Cooking in my family was very much "little bit of this, little bit of that," which is how I came up with a lot of my own recipes. When I lived alone, it morphed into what I could make out of what I already had in my fridge and my pantry closet. Some meals were awesome, and some meals were a little shy of awesome. To me and my family, food equals love. Cooking a great meal is how I show I love someone. Just ask my husband who gained 25 pounds in our first year dating. I remember saying, “I'm sorry, this is how I love.” Then I remember saying, “Wait, no I’m not. You're lucky to eat this well.
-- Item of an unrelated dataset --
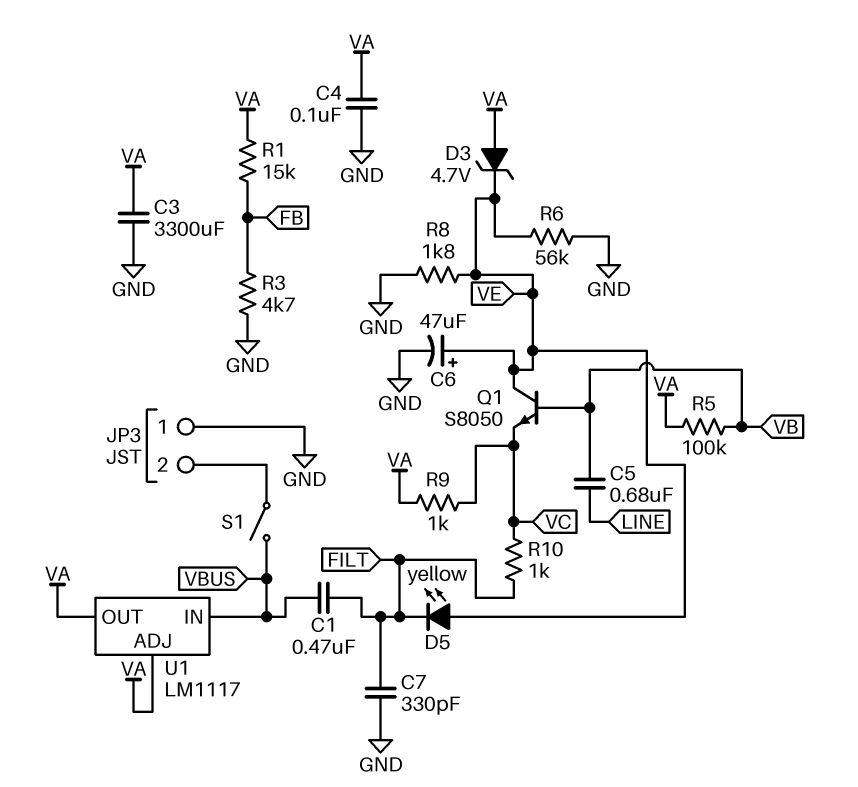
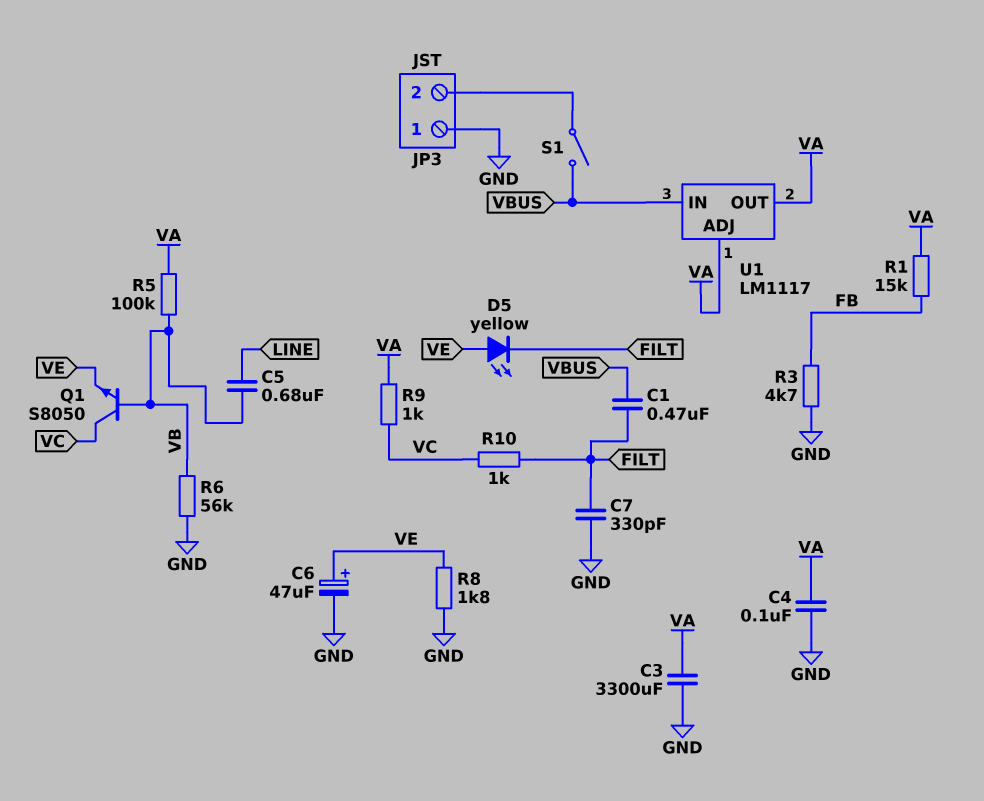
D3: zener 4.7V (A VA, K VE) -> none
Q1: NPN S8050 (B VB, C VE, E VC) -> NPN S8050 (B VB, C VC, E VE)
R6: 56k (GND, VE) -> 56k (GND, VB)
Welcome to the family!”
The memories I have of family gatherings and cooking in the kitchen are the ones that will stay with me forever. Every time I make a recipe from our family, it takes me right back to where I was when I first ate it. These are the memories that I cherish most and look forward to sharing with Elliot one day.
Grandma Rosie's Meatball StewI loved when Grandma Rose would make meatballs for any recipe. I always enjoyed when she would come to Tennessee and cook breakfast. She’d ask, “You want breakfast?” If you said, “No,” she’d say, “OK, you want a meatball?” The answer was always "YES!"
3 cans of tomato sauce (recommend San Martzano tomatoes)
1 clove of garlic (finely chopped)
1 large yellow onion (sliced thin)
1 can of Del Monte peas
2 potatoes (cut into bite-sized pieces)
1 cup parmesan cheese
In a large pot, drizzle 2 teaspoons of olive oil and heat on medium/high. Add chopped garlic and sliced onion. Sauté until onions are translucent. Add the tomatoes to the onion and garlic mixture. Once the mixture is heated (about 10 minutes) add the potatoes and cover pot with lid. Lower heat to medium and simmer until potatoes are almost cooked through (about 30 minutes).
This is a good time to make the meatballs!
2 pounds ground meat (beef, turkey, pork—or you can use a combo of each)
½ large yellow onion (finely diced)
1 clove garlic (finely chopped)
2 tablespoons parsley
1 cup white bread torn by hand into bite-sized pieces (Italian breadcrumbs may be substituted)
½ cup parmesan cheese
2 teaspoons oregano
2 teaspoons salt
1 tablespoon black pepper
Combine above ingredients in a bowl until mixed together. Roll into 2-ounce balls (a little less than the size of your palm). Place the meatballs into a skillet with two tablespoons olive oil over medium heat and sauté until golden brown on all sides. Do not worry about cooking the meatballs all the way through; they will finish cooking in the sauce. Put aside meatballs on a paper towel-lined plate to drain.
Once the potatoes are almost cooked through, add the meatballs. Lower heat to medium low, cover and simmer for 1 hour.
Add peas at the last minute just to heat through.
Top with parmesan cheese and serve with crusty bread.